Tuesday, June 18, 2024

UN Security Council endorses US-backed resolution calling for Gaza ceasefire

The United Nations Security Council has passed a US-sponsored resolution that backs Washington's ceasefire plan in the Gaza Strip and calls on Palestinian group Hamas to accept it.

The resolution, which was backed by 14 nations except Russia, welcomed the truce and hostage release proposal announced on 31 May by President Joe Biden, and urged “both parties to fully implement its terms without delay and without condition”.

Unlike earlier drafts, the resolution states that Israel has “accepted” the ceasefire proposal and calls on Hamas to do the same.

“This proposal is the best opportunity we have right now to bring at least a temporary halt to this fighting, to be able to get more assistance in, get hostages released,” deputy US ambassador to the UN Robert Wood stated.

“We want to put pressure to Hamas to accept this deal. So far it hasn’t accepted this deal. That’s why we to have this resolution, because we’re on a cusp of doing something really, really important.”

Hamas welcomed the resolution after the vote.

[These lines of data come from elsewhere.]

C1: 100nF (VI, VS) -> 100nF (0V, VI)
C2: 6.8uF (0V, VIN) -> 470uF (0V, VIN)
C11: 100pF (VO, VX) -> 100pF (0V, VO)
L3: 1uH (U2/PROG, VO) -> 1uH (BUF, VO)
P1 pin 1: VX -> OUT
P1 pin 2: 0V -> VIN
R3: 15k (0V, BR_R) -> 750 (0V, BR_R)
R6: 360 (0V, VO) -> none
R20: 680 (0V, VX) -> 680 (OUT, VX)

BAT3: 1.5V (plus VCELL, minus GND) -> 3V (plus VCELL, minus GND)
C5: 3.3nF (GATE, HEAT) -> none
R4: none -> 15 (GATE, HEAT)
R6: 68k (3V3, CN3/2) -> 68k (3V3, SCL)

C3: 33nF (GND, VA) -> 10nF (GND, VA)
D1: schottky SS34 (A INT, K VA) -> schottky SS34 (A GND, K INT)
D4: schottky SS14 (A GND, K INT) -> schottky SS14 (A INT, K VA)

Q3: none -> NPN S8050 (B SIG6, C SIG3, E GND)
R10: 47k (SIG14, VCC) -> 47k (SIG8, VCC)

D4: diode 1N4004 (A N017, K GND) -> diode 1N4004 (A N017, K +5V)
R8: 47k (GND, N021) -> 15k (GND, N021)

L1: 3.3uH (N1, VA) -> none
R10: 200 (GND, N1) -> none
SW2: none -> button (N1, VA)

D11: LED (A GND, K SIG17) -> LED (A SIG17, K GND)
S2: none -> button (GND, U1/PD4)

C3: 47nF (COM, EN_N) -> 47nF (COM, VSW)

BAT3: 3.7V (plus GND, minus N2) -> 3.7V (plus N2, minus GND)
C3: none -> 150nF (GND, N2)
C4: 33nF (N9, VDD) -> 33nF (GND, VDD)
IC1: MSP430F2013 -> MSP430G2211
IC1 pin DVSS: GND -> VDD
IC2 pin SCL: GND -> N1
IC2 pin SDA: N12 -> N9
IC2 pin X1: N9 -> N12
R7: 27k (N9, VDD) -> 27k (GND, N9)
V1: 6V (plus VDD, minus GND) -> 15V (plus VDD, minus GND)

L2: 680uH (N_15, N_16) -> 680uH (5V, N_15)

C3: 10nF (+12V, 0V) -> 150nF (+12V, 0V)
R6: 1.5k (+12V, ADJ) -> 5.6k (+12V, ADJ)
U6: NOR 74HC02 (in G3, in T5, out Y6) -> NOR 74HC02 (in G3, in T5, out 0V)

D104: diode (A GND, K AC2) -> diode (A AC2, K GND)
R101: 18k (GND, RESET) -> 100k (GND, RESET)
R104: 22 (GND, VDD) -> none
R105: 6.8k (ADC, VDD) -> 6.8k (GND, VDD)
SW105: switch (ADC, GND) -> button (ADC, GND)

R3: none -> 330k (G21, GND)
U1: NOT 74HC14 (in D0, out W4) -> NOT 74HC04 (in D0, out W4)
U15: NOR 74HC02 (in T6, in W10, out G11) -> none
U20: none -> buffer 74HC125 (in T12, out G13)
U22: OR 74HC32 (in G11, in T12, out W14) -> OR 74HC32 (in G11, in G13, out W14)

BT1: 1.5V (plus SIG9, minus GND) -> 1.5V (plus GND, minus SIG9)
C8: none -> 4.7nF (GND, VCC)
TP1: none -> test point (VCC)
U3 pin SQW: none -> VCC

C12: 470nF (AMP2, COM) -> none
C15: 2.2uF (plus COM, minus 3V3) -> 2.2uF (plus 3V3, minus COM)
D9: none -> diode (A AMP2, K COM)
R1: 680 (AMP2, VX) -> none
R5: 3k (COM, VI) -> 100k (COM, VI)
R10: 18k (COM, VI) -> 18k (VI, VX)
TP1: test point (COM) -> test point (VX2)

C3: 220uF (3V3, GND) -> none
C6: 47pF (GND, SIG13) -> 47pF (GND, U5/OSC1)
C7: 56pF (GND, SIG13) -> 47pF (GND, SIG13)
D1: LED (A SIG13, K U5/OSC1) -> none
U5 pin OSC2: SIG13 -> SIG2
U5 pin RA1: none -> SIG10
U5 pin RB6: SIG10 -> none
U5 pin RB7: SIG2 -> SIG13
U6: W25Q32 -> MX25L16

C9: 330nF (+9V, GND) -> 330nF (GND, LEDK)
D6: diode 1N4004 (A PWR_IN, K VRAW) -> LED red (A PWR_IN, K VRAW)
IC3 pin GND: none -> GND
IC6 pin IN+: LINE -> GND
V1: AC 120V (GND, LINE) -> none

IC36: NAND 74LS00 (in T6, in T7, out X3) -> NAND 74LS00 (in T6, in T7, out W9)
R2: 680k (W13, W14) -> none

The group said in a statement after the vote that it “welcomed” the resolution, and expressed “readiness” to implement its principles through indirect talks with Israel.

Hamas added that the resolution was “consistent with the demand of our people and resistance”, including a permanent end to Israel’s war on Gaza, a complete withdrawal of the Israeli military from the strip and a prisoner exchange deal.

Senior Hamas official Sami Abu Zuhri told Reuters the Palestinian group backed the resolution proposed by Biden and was ready to negotiate over the details.

Abu Zuhri added that it was up to the US to make sure Israel abides by it.

“The US administration is facing a real test to carry out its commitments in compelling the occupation to immediately end the war in an implementation of the UN Security Council resolution.”

US Secretary of State Antony Blinken was in Tel Aviv meeting with officials on Tuesday in a push to end the eight-month-old Israeli assault on Gaza.

Speaking from Tel Aviv, Blinken said conversations on plans for Gaza after the war ends would continue on Tuesday afternoon and in the next couple of days.

He added that Israeli Prime Minister Benjamin Netanyahu “reaffirmed his commitment” to a Gaza ceasefire deal during their meeting in Jerusalem.

Blinken also stated he believes there is a “strong consensus” amongst Israeli leaders to move forward with the plan.

“This proposal and moving forward on it is the first step,” he told reporters, saying, “We want to see it come to fruition.”

Blinken added that Hamas’s welcoming of the resolution was a “hopeful sign” and that while the US remains committed to the Palestinian group’s defeat, military means are not sufficient.

“There has to be a clear political plan, a clear humanitarian plan, in order to ensure Hamas does not in any shape or form resume control of Gaza.”

Israel criticised the proposal last week for advocating an end to the war in exchange for the release of the captives, a stance that Netanyahu’s government publicly opposed.

On 31 May, Biden detailed what he said was a three-phase Israeli proposal for a hostage exchange and eventual permanent cessation of hostilities in Gaza.

But achieving a ceasefire has been elusive for the US and mediators Qatar and Egypt.

Hamas has met the proposal with scepticism. Middle East Eye has reported that the text of the proposal received by Hamas does not guarantee a permanent cessation of hostilities as described by Biden in his speech.

And despite US claims that the proposal Biden unveiled was backed by Israel, Netanyahu has repeatedly said that Israel intends to continue fighting in Gaza until it eliminates Hamas’s governing and military capabilities.

Despite enduring eight months of Israeli bombardment, Hamas continues to put fighters in the field and reconstitute itself in areas of Gaza Israel has abandoned.

Hamas is unlikely to agree to a hostage deal if it does not guarantee that there will be a permanent ceasefire in Gaza after.

US Secretary of State Antony Blinken, traveling in the region on Monday, blamed Hamas for the failure to reach a ceasefire in Gaza.

After meeting Egyptian President Abdel Fattah el-Sisi in Cairo, Blinken said: “My message to governments throughout the region, to people throughout the region, is – if you want a ceasefire, press Hamas to say ‘yes’.”

The US has used its veto power at the UN to shield Israel from censure.

The US has cast three vetoes against calls for a ceasefire. Separately, Washington also blocked an amendment calling for a ceasefire that Russia had tried including on a Security Council resolution in December.

Amid tensions between the US and Israel over the latter’s conduct of its war on Gaza, the US has more recently signaled its frustration with Israel at the international body.

In March, the US abstained from a vote at the Security Council calling for an “immediate ceasefire” in Gaza during the Muslim holy month of Ramadan.

The Biden administration is at odds with Israel on a postwar plan for Gaza. For months, CIA director Bill Burns has been leading US efforts to secure a ceasefire deal between Israel and Hamas that could end the war and defuse regional tensions.